Living-with-machines / lwmdb

A django-based library for managing the Living with Machines newspapers metadata database schema
https://living-with-machines.github.io/lwmdb/
MIT License
2 stars 0 forks source link

Data to purge from the repository for rights #100

Closed griff-rees closed 1 year ago

griff-rees commented 1 year ago

This may require purging the git history and worth checking with @claireaustin01

griff-rees commented 1 year ago

Removed (but not purged) fixture-files/mitchells_db [v1].csv

kallewesterling commented 1 year ago

Upon review, I don't think we need to remove the census data. It is available open-access through the UK Data Service… I believe we are able to re-share it (I wouldn’t have added it to the repo otherwise), and upon revisiting CC BY 4.0, it states that we “are free to . . . copy and redistribute the material in any medium or format” (see here).

Looping in @claireaustin01 might be good regarding this bit, however.

griff-rees commented 1 year ago

Great thanks @kallewesterling. Perhaps the safest option would be to automatically download that link in a local deploy? Arguably that's applicable to many of these.

griff-rees commented 1 year ago

A potential structure for managing the workflow, where data folders include csv etc. files and fixtures the generated json for the respective models:

newspapers
├── data
├── fixtures
mitchels
├── data
├── fixtures
gazetteer
├── data
├── fixtures
census
├── data
└── fixtures
kallewesterling commented 1 year ago

Great thanks @kallewesterling. Perhaps the safest option would be to automatically download that link in a local deploy? Arguably that's applicable to many of these.
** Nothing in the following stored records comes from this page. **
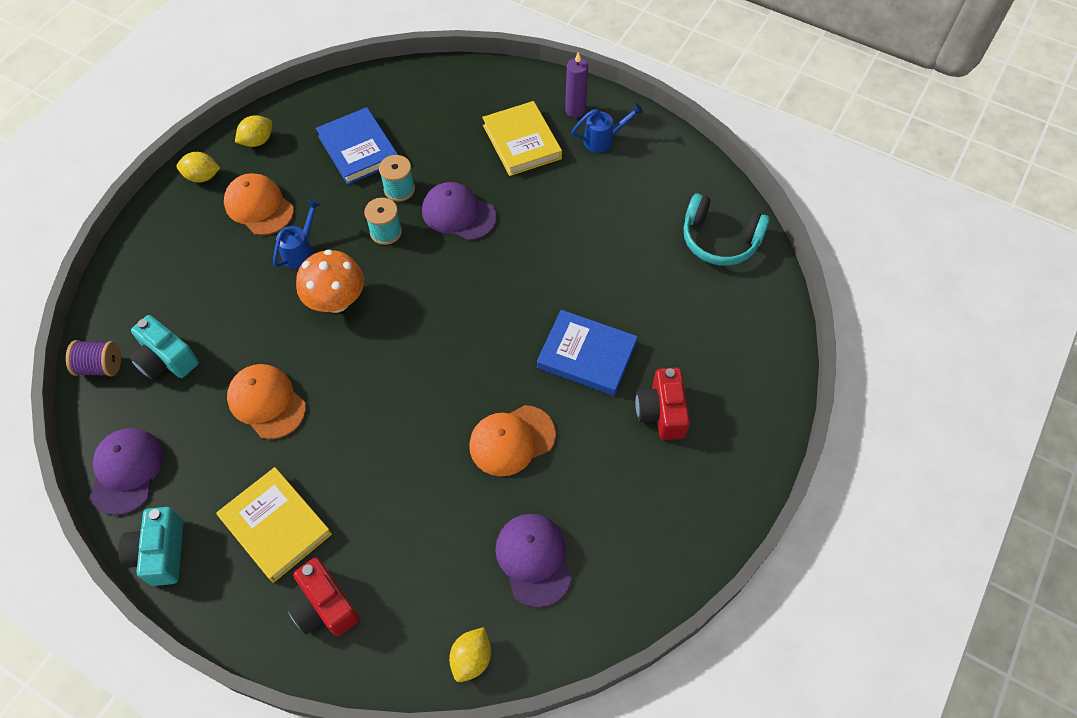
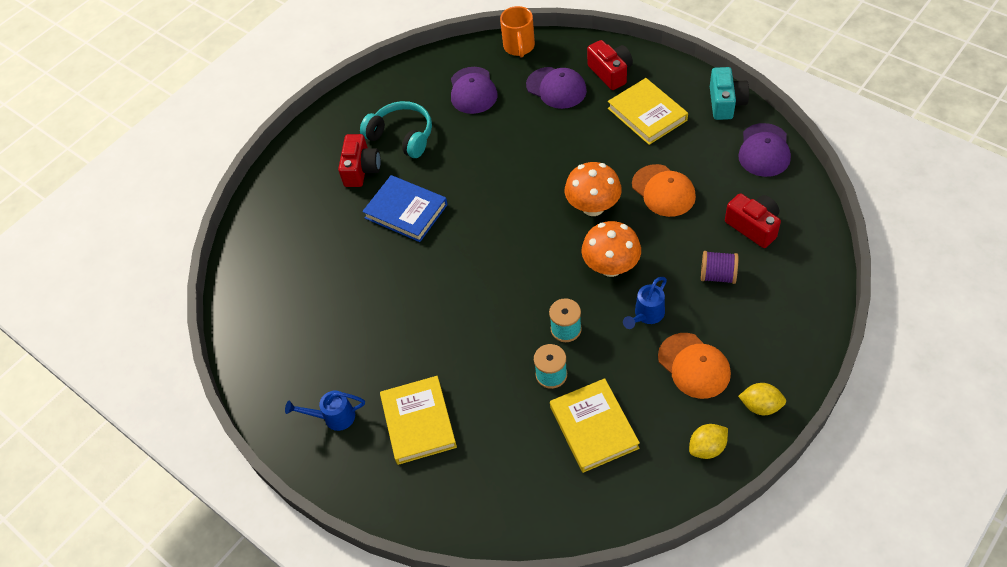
camera: 165 degrees left, 5 degrees down
(101, 366) = (809, 224): purple spool -> purple spool (717, 275)
(166, 359) = (753, 227): turquoise camera -> red camera
(355, 375) = (593, 207): none -> orange mushroom
(358, 149) = (594, 427): blue book -> yellow book
(458, 214) = (494, 343): purple cap -> purple cap (556, 88)
(471, 658) = (519, 47): yellow lemon -> orange mug
(512, 440) = (475, 157): orange cap -> none
(575, 110) = (352, 459): purple candle -> none
(719, 240) = (263, 300): turquoise headphones -> turquoise headphones (402, 136)

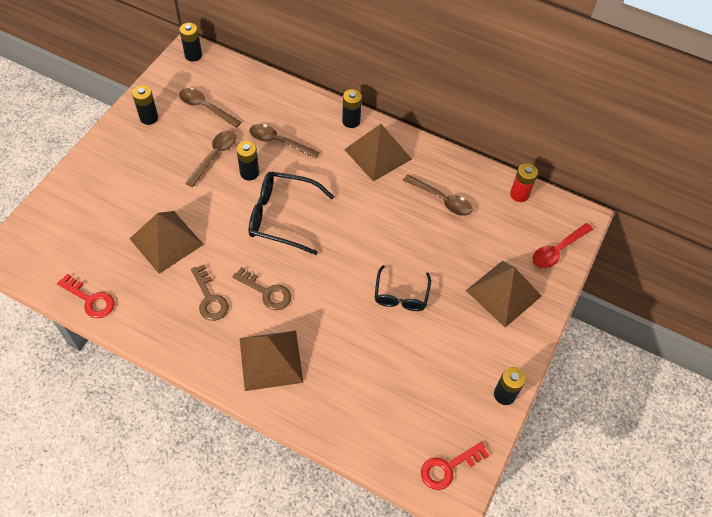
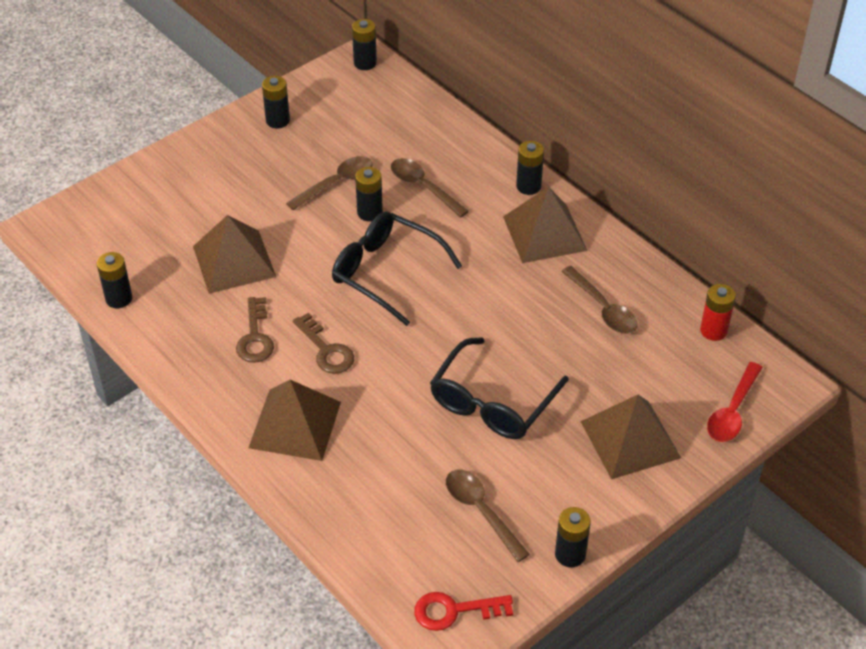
camera: 25 degrees right, 10 degrees down
(90, 299) = (119, 298): red key -> black battery
(206, 108) = (351, 126): brown spoon -> brown spoon (481, 511)
(401, 295) = (492, 402): black glasses -> black glasses, size x1.57
(557, 250) = (732, 411): red spoon -> red spoon turned 45 degrees counterclockwise

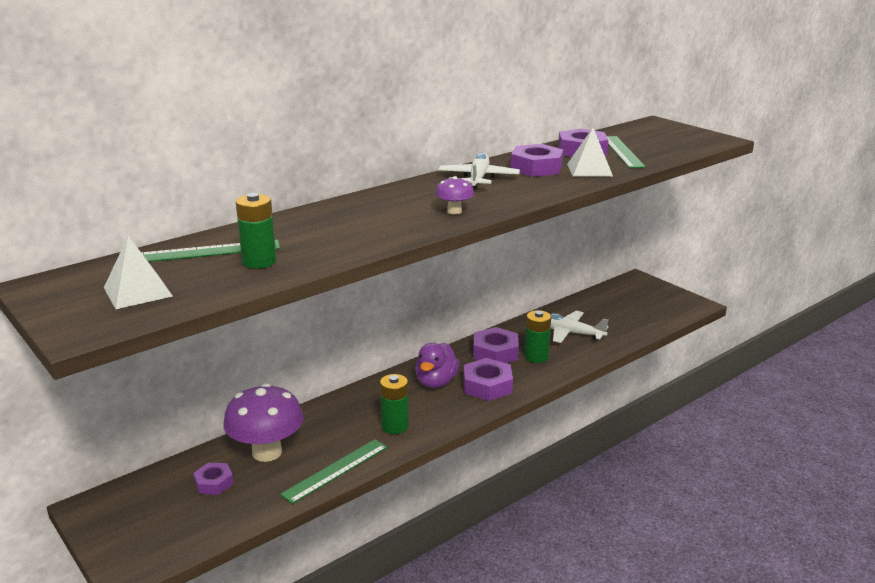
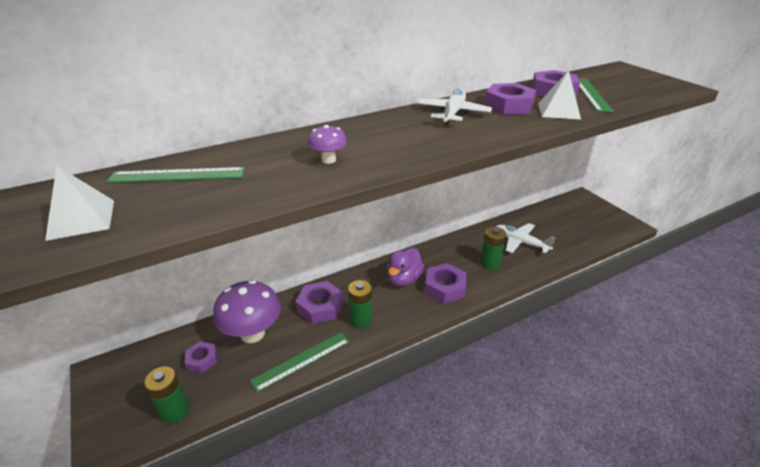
camera: 10 degrees right, 10 degrees up
(259, 262) = (215, 192): green battery -> green battery (174, 411)
(454, 211) = (421, 148): purple mushroom -> purple mushroom (328, 160)
(495, 352) = (457, 255): purple nut -> purple nut (320, 306)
Sounds like a good idea to me. As far as I can see, it would apply to the two publicly available datasets that are used here (if we're sticking with keeping census data in there for now):

The scary thing about download files is obviously that the link are depending on services that provide them, long term etc. etc... You know all this, of course! :)
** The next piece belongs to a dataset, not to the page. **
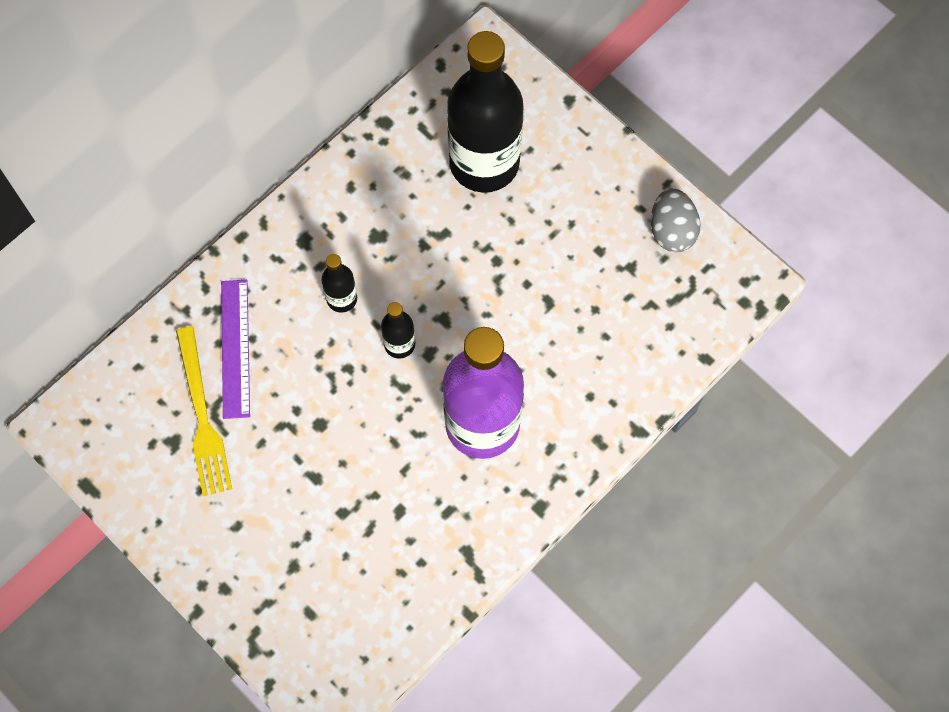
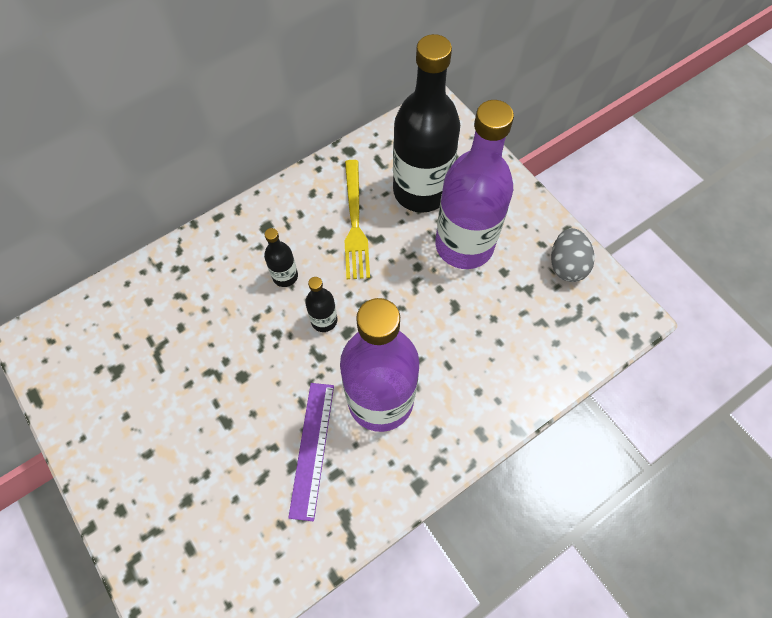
camera: 10 degrees right, 5 degrees down
(202, 417) = (146, 353): yellow fork -> yellow fork (355, 223)
(235, 348) = (189, 301): purple ruler -> purple ruler (312, 449)
(548, 225) = (464, 245): none -> purple bottle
griff-rees commented 1 year ago

Well done, I was having a quick peak at those links and annoyed to figure out the js involved, thanks for sorting that.

The scary thing about download files is obviously that the link are depending on services that provide them, long term etc. etc... You know all this, of course! :)

Yeah it's hard to maintain. I guess I'm thinking: maybe that addresses that concern for now, and we can return to the issue of having a final version of these included in the repository when we've had enough time to decide what's ok.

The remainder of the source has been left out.